Andrzej Steinbach, ‘Industrial Music’

fructa space hosting Briefing Room, Brussels

12 September – 11 October

Recently awarded Munich’s prize for galleries and off spaces, fructa space has teamed up with Brussel’s Briefing Room to present a solo exhibition by Berlin-based artist Andrzej Steinbach. At the heart of the show is Untitled (Zarge) (Chambranle, 2020), a door frame removed from the former Foreigner’s Authority in Leipzig, which Steinbach turned into an amplifier, allowing the architectural element to ‘speak’. Steinbach is best known for his politically charged photographic portraits (also on view at the gallery); ‘Industrial Music’, however, is not the first time the artist has turned to sound. His 2015 work Liste, for instance, includes a reading of names of members of the German far-left militant organization Red Army Faction.

Lena Henke
Lena Henke, City Lights (Dead Horse Bay), 2016, bronze, painted wood, 105 × 125 × 65 cm. Courtesy: the artist, Galerie Emanuel Layr, Vienna, and Bortolamy Gallery, New York

Lena Henke, Dominique Knowles, Megan Francis Sullivan

SPERLING hosting Galerie Emanuel Layr, Vienna

12 September – 17 October

For the third edition of Munich’s gallery-share, SPERLING invited Vienna-based Galerie Emanuel Layr into their space. The three-person exhibition brings together a number of works by Lena Henke, Dominique Knowles and Megan Francis Sullivan that demonstrate a shared fascination for horses and their cultural meaning. While Sullivan commissioned a professional horse photographer to take portraits of her mare, Marie, for the eponymous photo series from 2020, Knowles’s painting The Solemn & Dignified Burial Befitting My Beloved for All Seasons (2020) recalls the visual vocabulary of prehistoric art. Elsewhere, Henke’s bronze sculpture City Lights (Dead Horse Bay) (2016) contours the island of Manhattan to a horse head. The work is an exploration of Dead Horse Bay in Brooklyn, famously used as a landfill site by New York city planner Robert Moses in the 1950s.

Michael Armitage
Michael Armitage, The Chicken Thief, 2019, oil on Lubugo bark cloth, 200 × 150 cm. Courtesy: the artist and White Cube, London/New York/Paris/Hong Kong; photograph: Theo Christelis

Franz Erhard Walther, ‘Shifting Perspectives’

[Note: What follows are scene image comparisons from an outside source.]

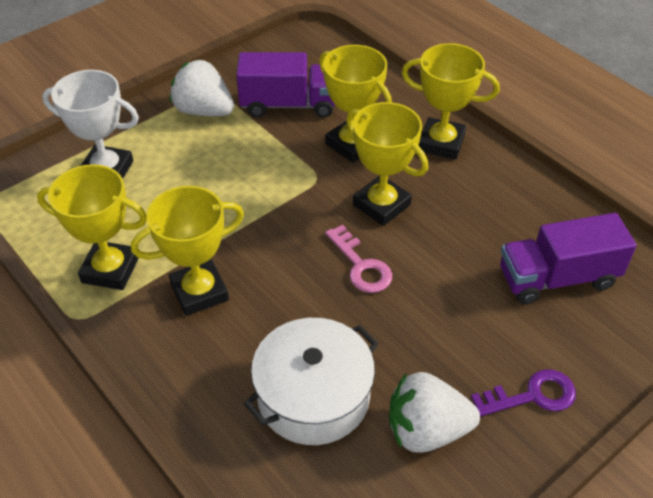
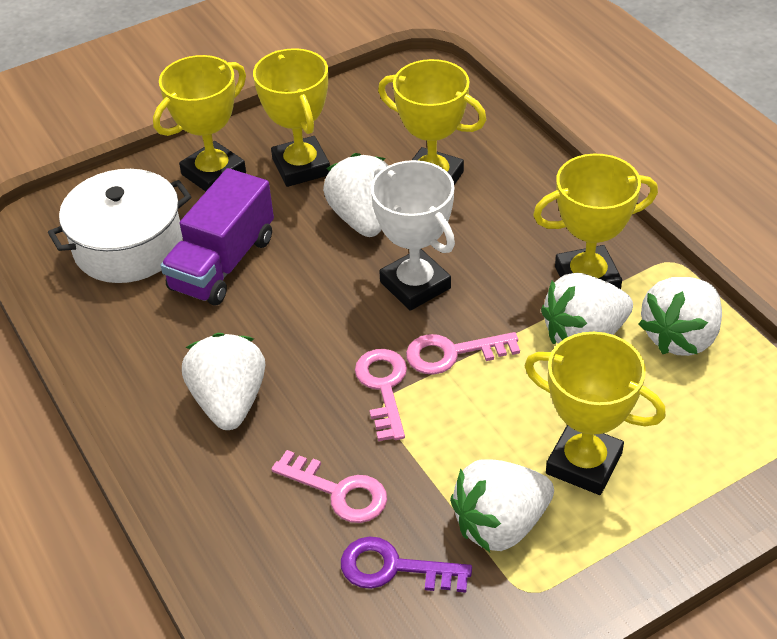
pink key: 1 -> 3
purple truck: 2 -> 1
white strawberry: 2 -> 5

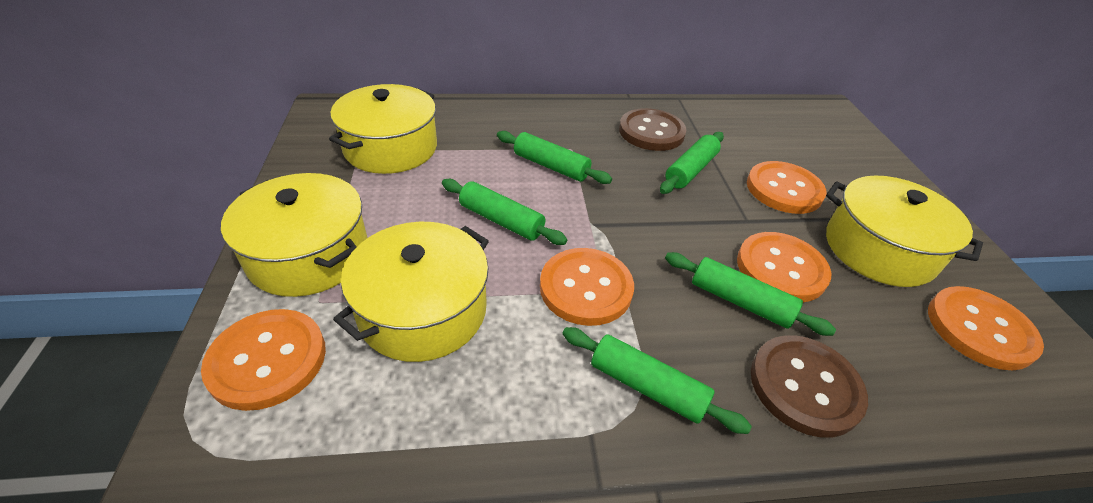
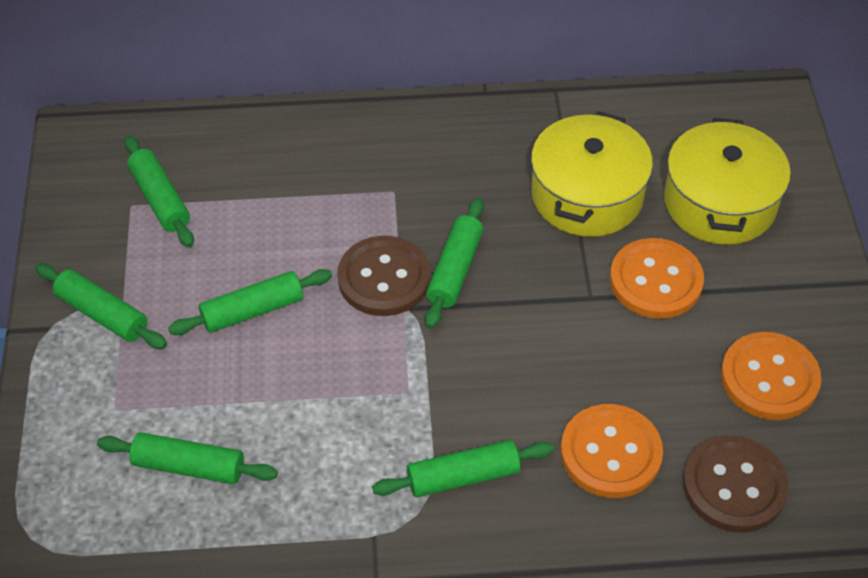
green rolling pin: 5 -> 6
orange button: 5 -> 3
yellow pot: 4 -> 2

Michael Armitage, ‘Paradise Edict’

Haus der Kunst

through 29 November

through 14 February 2021

Both solo exhibitions currently on view at Haus der Kunst mark turning points for the respective artists. Franz Erhard Walther’s ‘Shifting Perspectives’ is a long-awaited retrospective of the artist’s career, bringing together works from the past 50 years. In his large-scale textile pieces, Walter continuously challenges our understanding of sculpture and its relation to the human body by inviting visitors to ‘activate’ the works. Elsewhere, Michael Armitage’s exhibition ‘Paradise Edict’ marks the British-Kenyan artist’s debut in Germany and includes works from the last six years. Heavily influenced by images circulating on social media as well as a combination of references from Western art history and motifs from East Africa, Armitage’s paintings explore the notion of the Black body and the Western gaze. 

Two additional must-see exhibitions in Munich:

Espace Louis Vuitton presents Anicka Yi’s 3D video work The Flavor Genome (2016) until 10 January 2021. Though not part of the official programme of Various Others, the group exhibition The world is not like us, it was imposed, we try to transform it’ at Britta Rettberg, curated by Anna Goetz and comprising works by Miguel Calderón, Karla Kaplun, Sarah Minter, Berenice Olmedo and Lucia Elena Průša, is definitely a highlight.

Various Others runs from 9 September – 11 October 2020.

Main Image: Anicka Yi, The Flavor Genome, 2016, video still. Courtesy: the artist, Gladstone Gallery, Brussels/Ne York and Fondation Louis Vuitton, Paris

Carina Bukuts is associate editor of frieze. She is based in Berlin, Germany.